The DECT expands the functionality of traditional CT by providing images in the range of 40 to 140 keV VMIs and material separation technology[22, 23]. VMIs with low keV reconstruction (40-70 keV VMIs) can improve the contrast of iodine and the improve detection of BUC lesions[24]. VMIs with high keV reconstruction (80-140 keV VMI) reduce the sclerotic artifacts at the hip joint[25]. Iodine-water and water-iodine maps, based on material separation technology, can objectively reflect the iodine uptake and blood supplying changes in the lesions[26].
In this study, we investigated the impact of 13 different reconstruction parameters on the discrimination of BUC grading, including 40-140 keV VMIs, iodine-water maps, and water-iodine maps. For the models constructed using different parameters, the AUC of the training set and validation set ranged from 0.91 to 0.96 (greater than 0.9) and 0.84 to 0.90 (greater than 0.8), indicating a high diagnostic value for predicting BUC grading. Moreover, there was no significant difference in the AUC of the discrimination ability among the different parameters, indicating that changes in spectral parameters do not affect the discriminatory ability. For further validation the performance of these radiomic models, the DCA was also conducted, and the results support that within a certain threshold range, the net benefit of both high and low-energy VMIs and iodine-based image models was helpful in clinical decision-making. The imaging-genomic models constructed based on 13 different parameter images could successfully differentiate high and low-grade BUC, and spectral CT parameter variations did not affect the accuracy of the imaging-genomic discrimination models for BUC.
Due to reasons such as small tumor volume and low X-ray attenuation, conventional CT scans sometimes have difficulty diagnosing some BCa[24]. Previous study has shown[27] that VMIs can improve the signal-to-noise ratio (SNR) and contrast-to-noise ratio (CNR). In addition, the reconstruction of images at 40 keV enhances the contrast of BCa and the bladder wall, representing the optimal single energy for diagnosing BCa. The venous phase provides higher temporal images for detecting bladder cancer, making it easier to segment the tumor with minimal manual delineation. Therefore, in this study, the VOI of BCa was delineated on 40 keV VMI during the venous phase.
Researchers used 40-140 keV VMIs for the study of differentiating parotid tumors and adenolymphomas, the results indicate that for the classification of benign parotid tumors, the texture analysis of a multi-energy dataset is superior to the texture analysis of a single-energy dataset at 65 keV VMI[28]. In a study by Forghani et al.[29], which evaluated the lymph node metastasis of head and neck squamous cell carcinoma, texture features and iodine-based images were extracted from 40 to 140 keV VMI (at 5 keV intervals).

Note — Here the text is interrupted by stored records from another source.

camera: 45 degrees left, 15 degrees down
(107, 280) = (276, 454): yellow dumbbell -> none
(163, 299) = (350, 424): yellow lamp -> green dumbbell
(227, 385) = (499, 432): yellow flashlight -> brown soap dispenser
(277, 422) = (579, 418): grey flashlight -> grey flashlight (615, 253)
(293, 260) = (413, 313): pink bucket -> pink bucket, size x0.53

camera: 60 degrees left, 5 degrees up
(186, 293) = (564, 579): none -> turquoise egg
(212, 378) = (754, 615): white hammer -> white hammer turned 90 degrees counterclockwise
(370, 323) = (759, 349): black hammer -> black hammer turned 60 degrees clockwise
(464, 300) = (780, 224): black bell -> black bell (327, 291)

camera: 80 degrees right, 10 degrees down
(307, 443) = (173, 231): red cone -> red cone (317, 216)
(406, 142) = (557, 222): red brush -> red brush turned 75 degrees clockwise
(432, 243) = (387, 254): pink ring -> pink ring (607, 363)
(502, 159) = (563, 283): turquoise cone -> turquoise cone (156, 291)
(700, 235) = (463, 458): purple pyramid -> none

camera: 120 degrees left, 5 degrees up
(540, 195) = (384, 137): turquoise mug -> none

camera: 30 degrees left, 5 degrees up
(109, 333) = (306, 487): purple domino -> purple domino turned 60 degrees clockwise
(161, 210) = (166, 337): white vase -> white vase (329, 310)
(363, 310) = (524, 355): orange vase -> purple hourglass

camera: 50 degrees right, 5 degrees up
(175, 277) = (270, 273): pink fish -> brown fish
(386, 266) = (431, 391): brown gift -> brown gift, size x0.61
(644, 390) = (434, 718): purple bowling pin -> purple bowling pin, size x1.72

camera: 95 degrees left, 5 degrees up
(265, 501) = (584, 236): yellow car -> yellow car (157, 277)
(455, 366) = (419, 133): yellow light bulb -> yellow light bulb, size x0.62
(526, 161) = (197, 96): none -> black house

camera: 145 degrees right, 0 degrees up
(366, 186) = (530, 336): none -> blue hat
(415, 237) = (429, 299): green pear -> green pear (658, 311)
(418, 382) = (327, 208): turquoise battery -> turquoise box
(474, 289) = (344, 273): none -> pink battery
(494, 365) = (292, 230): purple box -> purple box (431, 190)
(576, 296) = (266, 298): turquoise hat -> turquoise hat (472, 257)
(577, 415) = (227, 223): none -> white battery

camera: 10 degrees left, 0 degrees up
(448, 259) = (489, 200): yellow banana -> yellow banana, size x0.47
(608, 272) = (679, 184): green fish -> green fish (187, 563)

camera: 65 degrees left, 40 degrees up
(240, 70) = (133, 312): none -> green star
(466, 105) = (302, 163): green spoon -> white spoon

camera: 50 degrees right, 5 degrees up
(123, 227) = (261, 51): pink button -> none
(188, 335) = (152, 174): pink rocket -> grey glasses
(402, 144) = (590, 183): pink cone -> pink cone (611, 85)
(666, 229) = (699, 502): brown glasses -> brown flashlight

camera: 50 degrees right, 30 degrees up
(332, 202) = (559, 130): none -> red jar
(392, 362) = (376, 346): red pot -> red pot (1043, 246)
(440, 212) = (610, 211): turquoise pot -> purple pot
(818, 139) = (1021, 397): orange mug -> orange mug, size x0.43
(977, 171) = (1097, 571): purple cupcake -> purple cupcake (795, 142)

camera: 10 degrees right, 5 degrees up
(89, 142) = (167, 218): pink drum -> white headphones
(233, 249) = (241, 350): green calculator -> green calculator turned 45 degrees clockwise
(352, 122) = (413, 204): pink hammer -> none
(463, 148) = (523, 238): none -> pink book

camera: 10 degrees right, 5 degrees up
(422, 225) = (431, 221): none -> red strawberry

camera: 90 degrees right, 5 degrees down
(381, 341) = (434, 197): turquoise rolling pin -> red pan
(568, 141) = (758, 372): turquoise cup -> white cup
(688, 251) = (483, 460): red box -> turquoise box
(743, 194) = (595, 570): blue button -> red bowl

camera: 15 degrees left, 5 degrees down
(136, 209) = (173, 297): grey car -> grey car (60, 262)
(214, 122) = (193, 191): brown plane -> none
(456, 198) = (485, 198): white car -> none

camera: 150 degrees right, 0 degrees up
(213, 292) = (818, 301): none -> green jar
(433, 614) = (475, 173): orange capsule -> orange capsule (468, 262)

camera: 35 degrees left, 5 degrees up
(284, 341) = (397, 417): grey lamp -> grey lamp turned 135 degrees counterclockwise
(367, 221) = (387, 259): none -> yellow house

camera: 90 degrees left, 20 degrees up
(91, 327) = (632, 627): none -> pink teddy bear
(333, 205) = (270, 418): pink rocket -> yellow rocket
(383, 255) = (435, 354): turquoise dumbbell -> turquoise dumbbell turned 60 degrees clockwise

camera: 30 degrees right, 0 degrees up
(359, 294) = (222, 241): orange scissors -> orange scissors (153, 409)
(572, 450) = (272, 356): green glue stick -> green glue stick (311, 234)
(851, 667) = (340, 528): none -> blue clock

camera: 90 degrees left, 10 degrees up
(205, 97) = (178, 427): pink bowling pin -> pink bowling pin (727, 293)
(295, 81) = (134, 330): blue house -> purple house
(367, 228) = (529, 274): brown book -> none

The results showed that multi-energy texture analysis outperforms the analysis of datasets at single energies, but the texture analysis of the iodine map does not affect the model's performance. Simplifying the model (increasing the interval from 5 keV to 10 keV) has minimal impact on the overall performance. Thirteen radiomic models constructed based on different parameters can successfully distinguish between high- and low-grade bladder cancer. In this study, there was no further statistical analysis of the discriminative performance of the multi-energy model, as the AUC values of using different energy images in the ROC study were all greater than 0.91, indicating a high diagnostic efficiency.
Through the analysis of the 13 selected optimal subsets, GLCM features were selected as non-zero coefficients in 10 of the 13 radiomics models, excluding 80 keV VMI, 130 keV VMI, and iodine map. This is crucial for maintaining the high efficiency of the multiple radiomics models, as GLCM features can quantify the structural changes of cells and their organelles under various conditions, serving as essential factors in distinguishing between low-grade and high-grade tumors[30]. Furthermore, non-zero coefficients for GLDM features were observed in the lower-level 40-70 keV VMIs (except for 60 keV), while non-zero coefficients for GLRLM features were present in the higher-level 80-140 keV VMIs (except for 100 keV). Additionally, non-zero coefficients for GLSZM features were identified in the base substance map. These results suggest that different types of images can capture features that correlate with high and low tumor grades. Moreover, the study findings revealed that the inverse difference normalized (IDN) features derived from GLCM were exclusively present in the 40 keV VMI for distinguishing tissue components, potentially linked to the heightened tissue contrast in the 40 keV VMI.
Our study has several limitations. First, the study was retrospective and may result in inherent biases. Second, some discrepancies caused by manually outlined VOIs are unavoidable, even though we had made efforts to minimize the bias by using two trained radiologists. Third, our data were only from a single center. In the future, we will try to collect multicenter data to reinforce the conclusions of our study.
In conclusion, the variation of spectral CT parameters does not affect the radiomics-based prediction of the pathological grading of BUC. Even if different relevant features are selected from images with different parameters, the accuracy of the model is not impacted.